Republicans vs. Democrats: Our Political Downfall

Aerial of Liberty IslandIt is quite apparent that this country is doing itself a disservice by only having two political parties. Sure, there are large amount of political parties, but the media has systematically made our government reliant on a two party system. Why have we done this to ourselves? Forcing a dichotomy is a fallacy in debate, so why create this type of environment with our politics? With just two parties, people feel the need to align themselves with one side or another. Issues are determined in a black and white fashion – right and wrong – yes and no.

This country has only had one election where political parties did not push their agenda, and that was President George Washington. After his eight year term, the political parties began to form and since then it has always been an “us” versus “them” mentality.
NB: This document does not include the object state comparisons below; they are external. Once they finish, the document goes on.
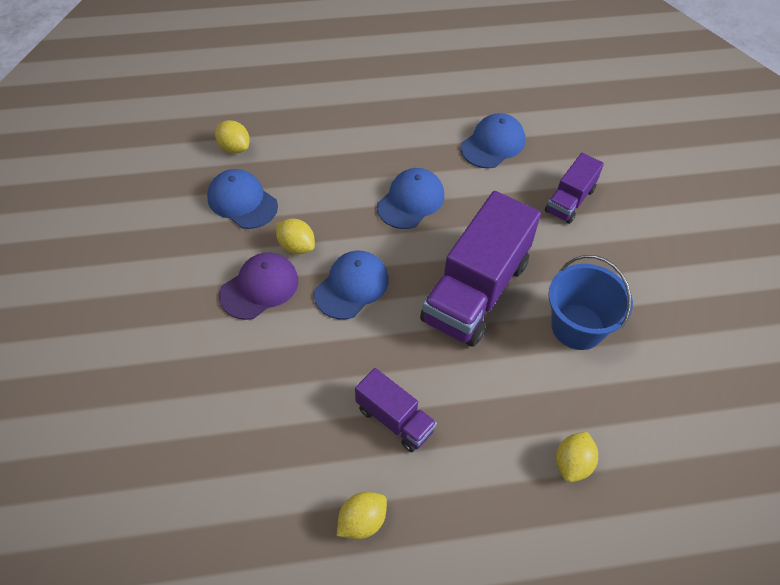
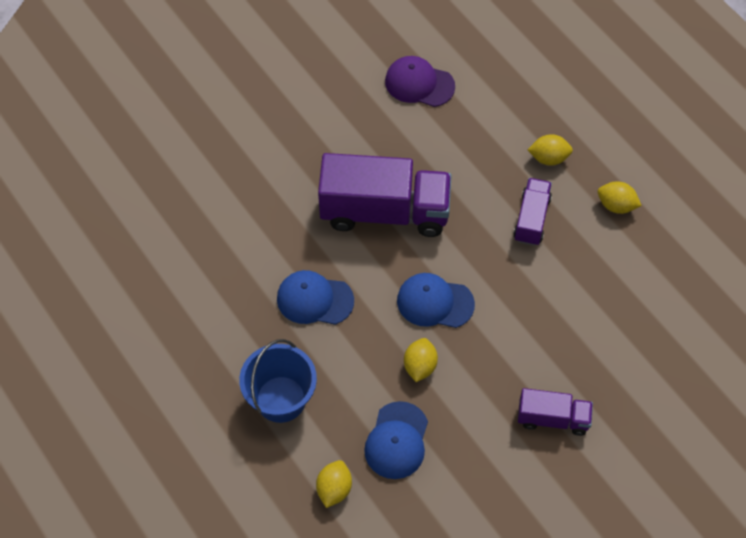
camera: 115 degrees left, 5 degrees up
(259, 287) = (479, 371): purple cap -> purple cap (419, 84)
(493, 144) = (204, 262): blue cap -> none
(570, 200) = (244, 178): purple truck -> purple truck (553, 418)
(572, 464) = (494, 102): yellow lemon -> yellow lemon (548, 158)
(577, 327) = (377, 132): blue bucket -> blue bucket (281, 399)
So how do we fix this problem? How do we stop the “red” against “blue” madness that is clearly bringing this country down. Well, one viable option would be if the media began to give face time to the third parties. For instance, after a major news event happens, why not interview a Green Party representative along with the representatives of the other two major parties? Heck, throw in the reaction from the Constitution party as well! This country can only benefit when diverse viewpoints are presented.

In business, it is said that the more diverse your work force, the better the outcomes. Does not that same principle apply to politics? You bet it does.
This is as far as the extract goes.